Without knowing a lot more it's hard to know what has happened to these people. These could be covering a variety of different (mostly historical issues); poor investment returns, unrealistic projections (so people expected to get much better returns than they did), people who have only saved very small amounts and been surprised it isn't worth much, low annuity rates (these have plummeted), old style schemes which failed...
Many older pensions had guaranteed benefits - so the investor put in money with some guarantee of what they would get back, often in the form of a guaranteed annuity rate they would be offered at retirement. As the financial environment changed these guarantees became incredibly expensive for the companies to fund - and in the case of Equitable (often the source of these stories) the company couldn't keep paying and people lost money. There were also other types of complex product, things like with-profits, some of which were badly sold and badly managed..
This happened over 20 years ago, and pension/insurer/financial services regulation is massively different now. It's much more stringent, and companies don't offer as many guarantees now because wherever they have committeed to a specific future payment to a client they have to show that they will be able to meet that payment even under pretty dire circumstances. I'm simplifying (I work in this area!) but it is hugely more strict than it was.
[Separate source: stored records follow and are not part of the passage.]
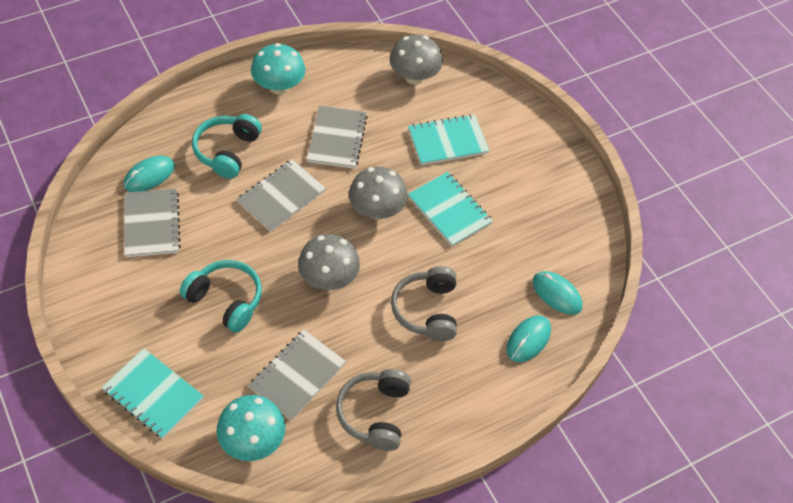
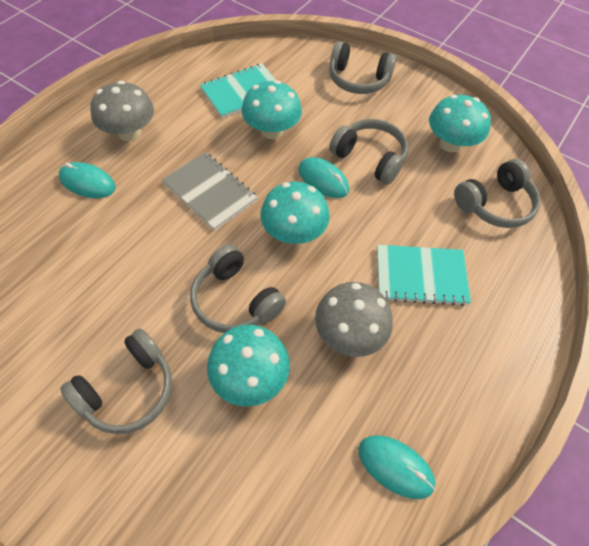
grey headphones: 2 -> 5
grey mushroom: 3 -> 2
grey notebook: 4 -> 1
turquoise headphones: 2 -> 0
turquoise mushroom: 2 -> 4
turquoise notebook: 3 -> 2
The sort of pension you are looking at doesn't have these sort of issues anyway - it's a defined contribution scheme so there is no guaranteed return. What you get at the end depends on how your investments perform; it's actually a pretty simple product by comparison to some of the older ones.
There is always a risk associated with investment performance; your fund will be in shares, bonds etc and their value goes up and down so some years will be great and others not so good but over the length of time you are saving those bumps should average out and your money should grow in real terms over the time you are saving. If you put your money in a bank account or a cash ISA you won't ever see its value decline in monetary terms, but the returns will be so poor just now that the value will decline in real terms. The best buy cash ISA just now is paying about 1.5%, but inflation is running at 3% so your money will grow at a lower rate than your costs. Imagine the impact of that over 30 years...
I hope that makes sense - please feel free to ask if it doesn't!